Have you ever compared your child to other children?
How do you react when other people talk about normal vs. special needs?
Who defines what an average child is supposed to be able to do?
Who decides that your child is “broken”?
Should we not be looking for a way to make everyone exceptional?
Before you read anything else, watch this:
My first encounter with “normal” children happened 36 years ago, when I was pregnant with my first boy: Kim.
I am French. In France, if you were a good mother 30 years ago, you read, studied, memorized this book, titled “Parent”.
It says that:
“if your child does not cry every day between six and seven pm, he has a serious problem and you need to consult with your pediatrician”.
Kim never cried.
I believe that there was a reason for that: I spent every waking hour and many of the night hours my eyes riveted to his beautiful face. If he showed by a sucking motion of the lips that he was hungry, I would pick him up and breastfeed him. If he made a face suggesting discomfort, I promptly and lovingly checked his diaper, a fold in the sheet, the position of his toes.
I was of course totally excessive, as the mother of every first child, but the result I experienced was one of a peaceful and content baby who never cried.
I was confident enough to sincerely believe that the book was wrong and I put it away for good, and, years later, wrote my own book on child development.
How many mothers called the emergency unit for immediate consultation because a famous book was telling them that their child was not normal?
We must measure our child according to himself.
Every time I run an evaluation I look for those capacities in a child upon which it will be possible to build recovery. I recently assessed a wonderful little Chase, a strong-willed, intelligent and tender child affected with severe cerebral palsy. I was amazed with the quality of the motion in his joints, the strength of his back, the quality of his eye scanning. As I was expressing all this to the mother she told me how great it was to hear about his positives, while most often she would be told about his incapacities.
If your child is non-verbal, meaning, he does not communicate with words, he probably is still communicative if he moves around, looks for an object, responds to your requests. He has a conversation going in his mind and this is just as valuable as spoken words.
If your child has poor sleep, he still sleeps some, doesn’t he? Maybe not at the time you would like, maybe not in long stretches of time that you would benefit from yourself, but he does sleep some.
How can you measure your child’s capacities using himself as a measuring table rather than other children?
First you need to know that this is the only valid and exact measure.
Comparing your child to any other child is not only unfair, it is inaccurate. It is unfair because it probably will lead you to make decisions that would be working for that other child but not yours, and it is unfair because it does not allow him to be who he is and who is is going to become. It is inaccurate because it uses numbers which do not exist and are averages of the best and of the worst.

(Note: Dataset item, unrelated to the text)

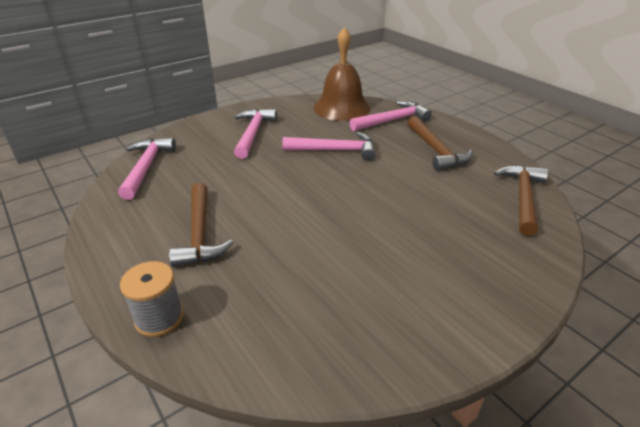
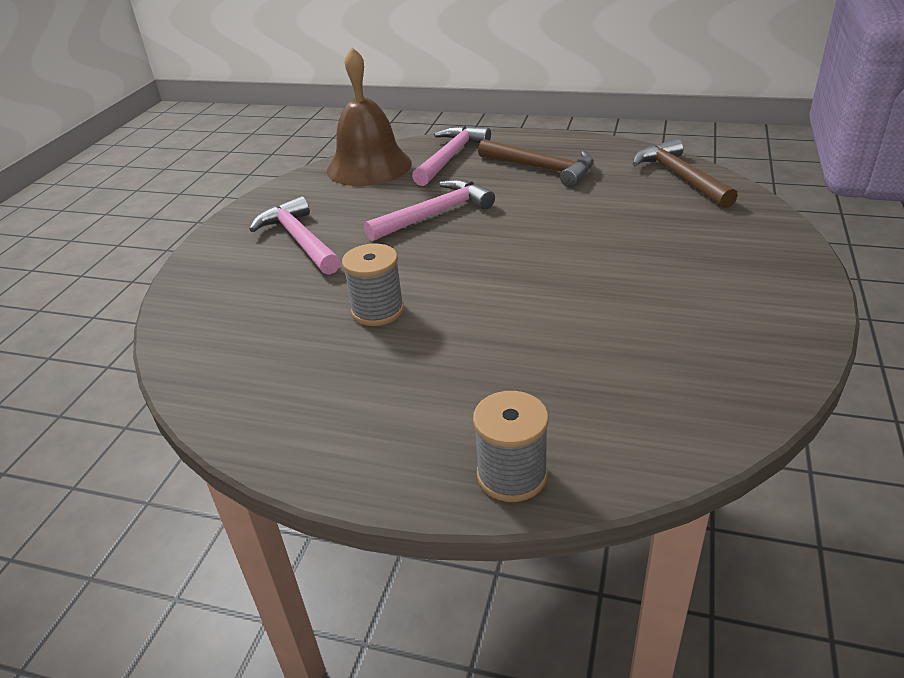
camera: 35 degrees left, 0 degrees up
(146, 167) = (209, 345): pink hammer -> none
(200, 233) = (415, 373): brown hammer -> none
(232, 189) = (378, 310): none -> grey spool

Start from his first day of life and chart down all the components of development:
- Movement
- Communication
- Focus
- Interaction
- Learning
- Feeding
- Sleep, etc.
What could your child do on his first day of life? Do you remember?
What could he do when he was six months old?
Draw a graph, for each of the fields of development, with the age at the bottom and levels of accomplishment on the left vertical line
(fix the terms there-show an example of graph)
The purpose of this exercise if for you to see that your child is developing and learning… at his own pace, yes, but the pace is there!
With this positive attitude, you will find that you will feel more peaceful, more optimistic and more ready to build a world around your child in a way that can help him.
As you observe your child within his own self and within the family you may find that you opted for therapies or plans of action that are not suited for him, or that don’t work for him, simply because he is his own person and a broad approach of his present difficulties is simply not matching his needs.
When you learn how to appreciate your child and his capacities, you also learn how to bring to him the right tools, plan and objectives.
For example, if your child does not use words yet, going to speech therapy may be premature, while doing music therapy, playing drums, dancing might help to develop auditory processing and breathing which are crucial components of speech.
As Shawn Achor states in his talk which I hope you have watched by now, being happy must be the first step to any project.
You cannot make a project which will lead you and your child to be happy when the project is completed.
Be happy now, be proud of what your child can do and rejoice with the moment you have.